Samsung had 34 percent of the smartphone market in the third quarter of 2013 and shipped 85.5 million units globally, according to Canalys figures. Samsung also shipped 42.4 percent of the world’s Android handsets, and 99.9 percent of all Samsung’s handsets are Android-based. “So you can see why forming an alliance with Google that is going to last 10 years is a very good move for them,” Coulling said.

Mark Newman, chief research officer at Informa Telecoms & Media, agreed that the deal could benefit Android. “The combined R&D muscle of Google and Samsung, and their ability to innovate, is unparalleled,” he said in an email, adding that the deal “is going to send shivers down the spines” of manufacturers that are not part of a major ecosystem, which would include Sony, HTC, Huawei and ZTE.

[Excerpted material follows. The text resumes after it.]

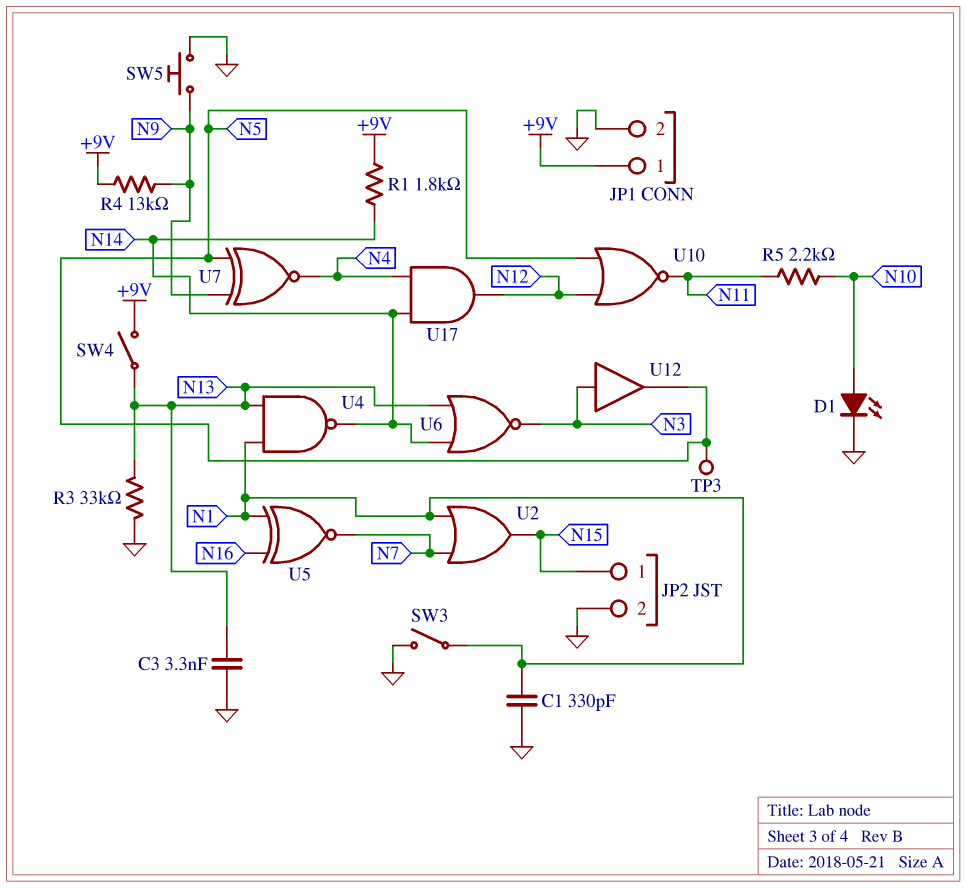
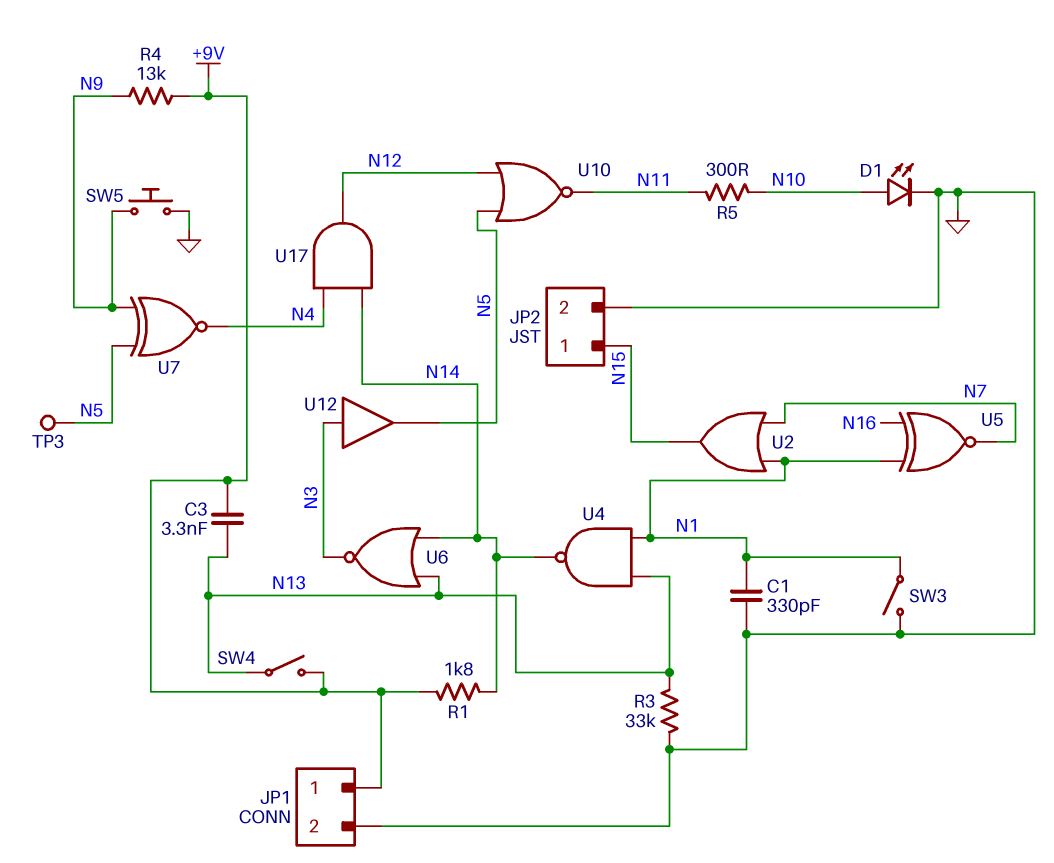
C3: 3.3nF (GND, N13) -> 3.3nF (+9V, N13)
R5: 2.2k (N10, N11) -> 300 (N10, N11)

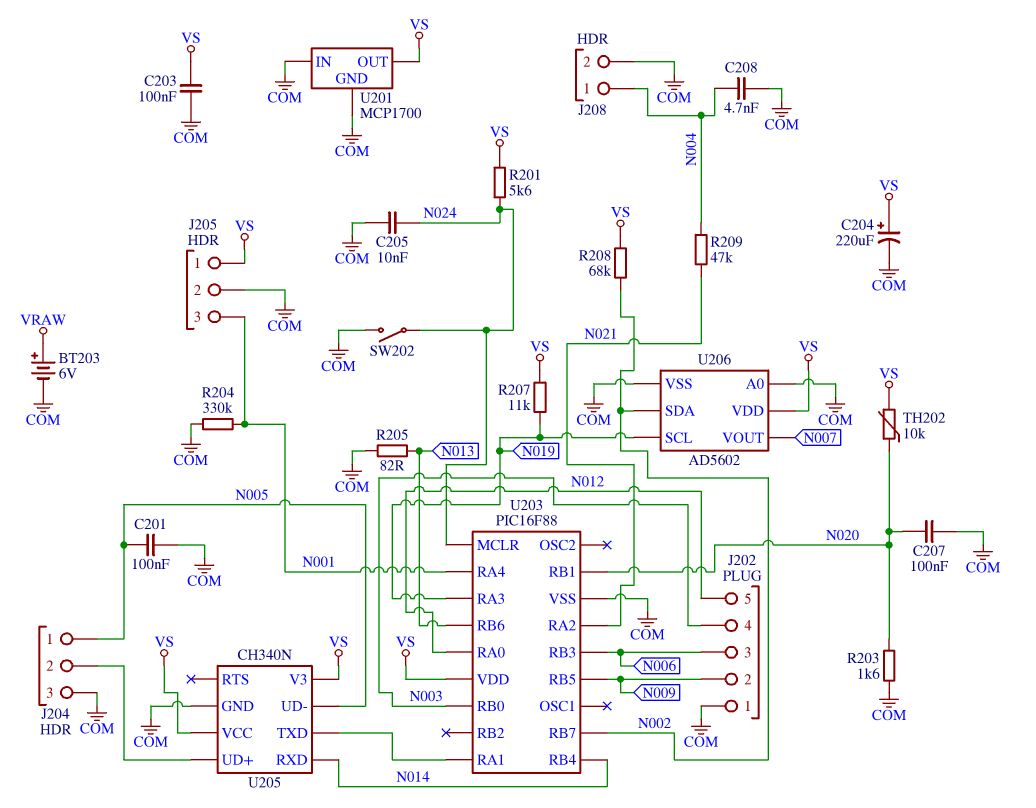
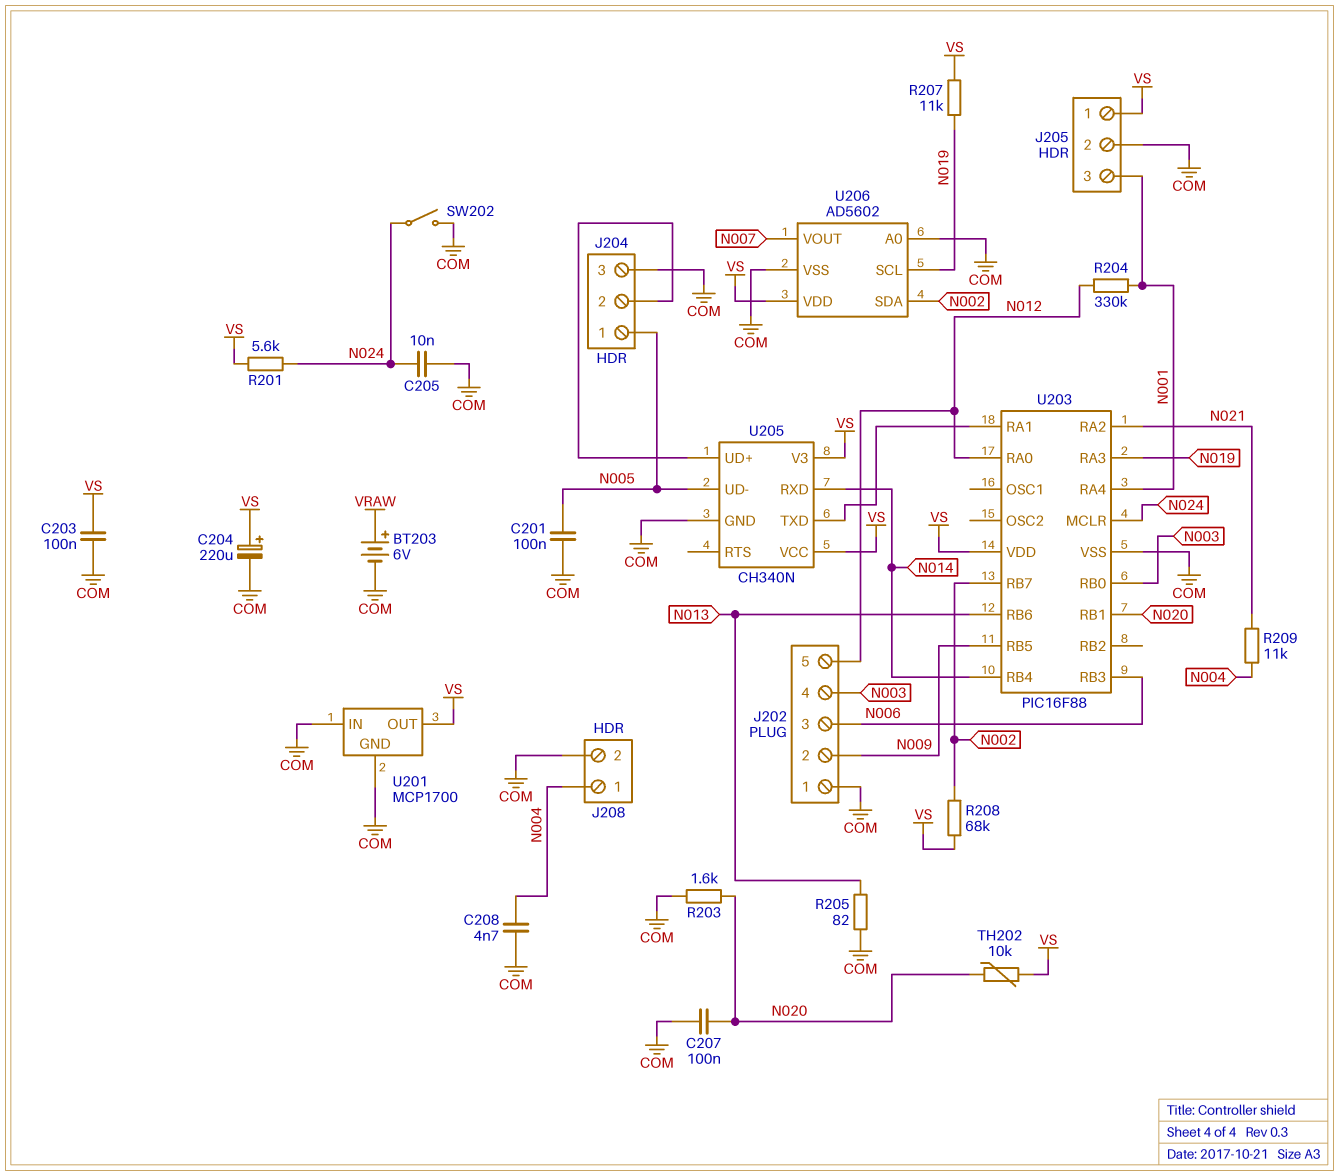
R204: 330k (COM, N001) -> 330k (N001, N012)
R209: 47k (N004, N021) -> 11k (N004, N021)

In addition to giving a boost to Android, there are other benefits from such a deal because it also covers patents for other, future technology, analysts said.

Google is currently investing in wearable technology, most notably in Google Glass, and Samsung could benefit from Google’s innovations in that market, noted Ben Wood, chief of research at CCS Insight. It will be good for Samsung to have access to that intellectual property, he said.

Having a good cross-licensing agreement early on could limit future litigation in the wearables market, he added.

Malik Saadi, practice director at ABI research, saw similar benefits. “The mobile market right now is growing way beyond smartphones and tablets,” he said.

Because those new areas will probably spur plenty of new innovations, any company that tries to enter those markets could very easily be in trouble without cross-licensing agreements, he said.

Samsung also entered into a cross-licensing agreement with Ericsson, the companies announced Monday. The deal covers patents relating to GSM, UMTS and LTE standards for both networks and handsets, ending all ongoing patent-related legal disputes between the companies.

Both the Google and the Ericsson deals can be seen as a peaceful way for Samsung to prepare to enter new markets, Saadi said. Eventually these kinds of deals are also going to benefit consumers, because companies are going to invest more in innovation instead of busying themselves with litigation, he added.

However, the analysts were not convinced the cross-licensing deals with Google and Ericsson were a sign that Samsung is on the verge of settling its patent disputes with Apple. Samsung has been locked in numerous lawsuits over mobile patents with Apple for years and in one of the U.S. lawsuits it was ordered to pay about US$930 million in damages to Apple.

Apple shipped 33.8 million smartphones in the third quarter of 2013 and had a 13.5 percent market share, according to Canalys figures.

Apple has been trying to defend its intellectual property as much as possible, and is likely to keep doing that instead of striking a license deal, said Coulling. “I don’t think Apple will stand down overnight, because it feels it has been unfairly treated by Samsung,” he said.

Apple is also looking to protect innovations to be able to keep charging a premium for its products, he said. “And for Apple to protect their margins they need to ensure that their intellectual property stays within their company,” he added.

However, the deals Samsung struck show that it is a company that can come to a reasonable settlement, Wood said. It might be totally coincidental though that the announcements of the Google and Ericsson deals followed each other closely, but it is not going to hurt Samsung to show that it has intellectual property that is worth cross-licensing and that it is prepared to sit around the table to hash out a deal, he said.